Kraków, dnia 26 kwietnia 2004 r.

i 2004 Wydawnictwo SALWATOR

ISBN 83-89289-46-6

Wydawnictwo SALWATOR

ul. św. Jacka 16, 30-364 Kraków

tel. (0-12) 260-60-80, fax (0-12) 269-17-32

e-mail: wydawnictwo@salwator.com

www.salwator.com

 

Chrześcijaństwo widzi ludzką seksualność w sposób bardzo pozytywny. W Piśmie Świętym ukazywana jest ona jako jeden z symboli miłości Boga do człowieka. Jej sensem jest bowiem wyrażanie najbardziej niezwykłej miłości, jaka może zaistnieć miedzy mężczyzną a kobietą, a mianowicie miłości małżeńskiej i rodzicielskiej. Pozytywne patrzenie na ludzką seksualność nie wyklucza jednak realizmu w tej dziedzinie. W taki właśnie pozytywny, a jednocześnie realistyczny sposób Kościół patrzy na seksualność człowieka. Z jednej strony ostrzega przed zagrożeniami i krzywdami w tej dziedzinie. Z drugiej ukazuje wielkość człowieka, który jest zdolny do tego, by kierować własną seksualnością w sposób świadomy i odpowiedzialny, a zatem własną mocą. Bez sięgania po substancje chemiczne. Bez popadania w uzależnienia. Bez wyrządzania krzywdy sobie i innym ludziom.

 

Po grzechu pierworodnym nikomu nie jest łatwo w dojrzały sposób kierować seksualnością. Porażki w tej dziedzinie okazują się wyjątkowo dotkliwe i bolesne. Prowadzą do dramatycznych krzywd, grzechów, uzależnień, patologii, przestępstw, a nawet do fizycznej śmierci. W odniesieniu do sfery seksualnej nie istnieje zatem obszar neutralny. Człowiek, który nie kieruje swoją seksualnością w dojrzały sposób, sprawia, że staje się ona dla niego miejscem cierpienia i przekleństwa, zamiast być miejscem radości i błogosławieństwa. Kościół przypomina współczesnemu człowiekowi, że dojrzale przeżywana i wyrażana seksualność jest sposobem wyrażania wiernej i wyłącznej miłości małżeńskiej oraz miejscem odpowiedzialnego przekazywania życia. Natomiast seksualność przeżywana w sposób oderwany od prawdy, miłości i płodności staje się miejscem wyrażania przemocy (np. gwałt czy molestowanie seksualne) i przekazywania śmierci (np. choroba AIDS czy aborcja).

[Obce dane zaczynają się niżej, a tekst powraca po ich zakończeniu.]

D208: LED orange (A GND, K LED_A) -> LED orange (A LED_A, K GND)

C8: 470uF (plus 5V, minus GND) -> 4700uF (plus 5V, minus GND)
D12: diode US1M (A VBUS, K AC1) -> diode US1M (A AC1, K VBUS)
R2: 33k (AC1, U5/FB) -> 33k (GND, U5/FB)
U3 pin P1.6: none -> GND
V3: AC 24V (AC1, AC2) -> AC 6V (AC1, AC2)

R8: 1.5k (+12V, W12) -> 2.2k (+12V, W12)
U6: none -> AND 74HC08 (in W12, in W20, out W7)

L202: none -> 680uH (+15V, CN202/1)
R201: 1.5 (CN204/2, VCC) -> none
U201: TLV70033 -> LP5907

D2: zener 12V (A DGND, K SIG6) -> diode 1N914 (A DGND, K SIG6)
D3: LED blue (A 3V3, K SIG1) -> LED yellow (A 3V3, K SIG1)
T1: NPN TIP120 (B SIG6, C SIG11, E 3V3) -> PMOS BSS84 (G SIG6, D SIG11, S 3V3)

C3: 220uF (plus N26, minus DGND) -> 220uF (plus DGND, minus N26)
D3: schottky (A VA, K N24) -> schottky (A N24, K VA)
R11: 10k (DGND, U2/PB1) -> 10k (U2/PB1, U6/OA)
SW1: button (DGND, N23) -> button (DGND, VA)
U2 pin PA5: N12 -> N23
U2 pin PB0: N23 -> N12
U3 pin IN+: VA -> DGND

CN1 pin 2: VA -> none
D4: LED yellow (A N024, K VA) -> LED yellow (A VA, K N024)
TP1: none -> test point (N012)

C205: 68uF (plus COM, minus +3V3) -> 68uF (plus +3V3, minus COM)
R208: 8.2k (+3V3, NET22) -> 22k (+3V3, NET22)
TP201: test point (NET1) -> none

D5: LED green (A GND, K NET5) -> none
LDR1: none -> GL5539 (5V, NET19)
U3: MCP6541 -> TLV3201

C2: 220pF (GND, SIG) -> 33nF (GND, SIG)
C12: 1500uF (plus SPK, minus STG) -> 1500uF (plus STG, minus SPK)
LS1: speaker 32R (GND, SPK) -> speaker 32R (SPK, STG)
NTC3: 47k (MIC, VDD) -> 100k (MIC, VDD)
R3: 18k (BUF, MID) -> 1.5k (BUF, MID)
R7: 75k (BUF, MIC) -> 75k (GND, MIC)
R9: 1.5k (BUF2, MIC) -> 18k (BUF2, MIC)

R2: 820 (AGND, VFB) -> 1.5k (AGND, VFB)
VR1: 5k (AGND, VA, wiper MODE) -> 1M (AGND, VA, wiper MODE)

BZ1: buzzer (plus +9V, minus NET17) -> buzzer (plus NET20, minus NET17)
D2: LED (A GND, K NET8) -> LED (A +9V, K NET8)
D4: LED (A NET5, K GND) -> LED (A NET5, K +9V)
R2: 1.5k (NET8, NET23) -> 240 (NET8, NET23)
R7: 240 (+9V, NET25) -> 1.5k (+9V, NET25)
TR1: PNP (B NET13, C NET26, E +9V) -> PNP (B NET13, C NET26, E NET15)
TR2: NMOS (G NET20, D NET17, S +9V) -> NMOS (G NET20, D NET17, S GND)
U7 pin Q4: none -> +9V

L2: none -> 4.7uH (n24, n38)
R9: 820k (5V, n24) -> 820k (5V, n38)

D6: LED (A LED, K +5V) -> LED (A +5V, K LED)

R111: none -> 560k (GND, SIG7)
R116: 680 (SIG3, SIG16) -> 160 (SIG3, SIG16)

Niniejsza publikacja składa się z dwóch części. Część pierwsza demaskuje takie sposoby przeżywania i wyrażania seksualności, które sprzeciwiają się Bożemu zamysłowi i które w konsekwencji pro-

 

wadzą do konfliktów i krzywd. Część druga opisuje warunki, które trzeba spełnić, aby osiągnąć dojrzałą integrację seksualną, czyli aby zharmonizować tę sferę życia z naturą i godnością człowieka, który jest powołany do życia w świętości i wolności dzieci Bożych.

 

Część l

Bolesne oblicza ludzkiej seksualności

 

1. Seksualność bez prawdy

Tchórzostwo wobec prawdy

Istnieje bezpośredni związek między sposobami myślenia danego człowieka o sobie i o sensie ludzkiego życia a sposobami wyrażania swego człowieczeństwa i swojej seksualności. Zaburzone myślenie prowadzi do zaburzonych zachowań i krzywd. Człowiek jest istotą rozumną, ale może korzystać ze swojej zdolności myślenia nie po to, by szukać prawdy, lecz po to, by od niej uciekać. Może tak bardzo manipulować własnym myśleniem, że zaczyna nałogowo oszukiwać samego siebie i może doprowadzić się do śmierci. Przykładem są tu alkoholicy czy narkomani, którzy w większości przypadków tak długo wmawiają sobie, że nie są uzależnieni, aż umierają. Podobnie większość umierających na AIDS to ludzie, którzy wmawiali sobie, że prezerwatywa gwarantuje im "bezpieczny" seks.

11

 

Oszukiwanie samego siebie doszło obecnie do takich rozmiarów, że logiczne myślenie na temat człowieka i jego zachowania stało się "niepoprawne" politycznie, a rodzice i nauczyciele boją się przypomnieć swoim wychowankom (a może i samym sobie?) nawet o tak oczywistym fakcie jak ten, że czystość przedmałżeńska i wierność małżeńska to jedyne sposoby, które skutecznie chronią przed AIDS oraz przed wszystkimi innymi bolesnymi konsekwencjami zaburzonej seksualności. Tchórzostwo współczesnego człowieka wobec prawdy o sobie i o własnym postępowaniu doszło już do takiego stopnia, że nawet cenzurujemy język, którego używamy. Dla przykładu, nie wypada obecnie powiedzieć, że ktoś kłamie, tylko że mówi prawdę inaczej, albo że ktoś zabija własne dziecko, tylko że "rozwiązuje" swoje problemy społeczne czy finansowe. Okazuje się, że o ile w systemach totalitarnych ludzie boją się mówić to, co myślą, o tyle w "nowoczesnych" demokracjach boją się myśleć. Mają oczy, które nie widzą, i uszy, które nie słyszą. Uciekają od prawdy o własnym postępowaniu. Naukowcy z dumą twierdzą, że żyjemy w społeczeństwie informatycznym, które opiera się na wy-

12

mianie wiedzy. Tymczasem współczesne społeczeństwo opiera się na wymianie wiedzy na temat świata zewnętrznego oraz na wymianie fikcji na temat człowieka!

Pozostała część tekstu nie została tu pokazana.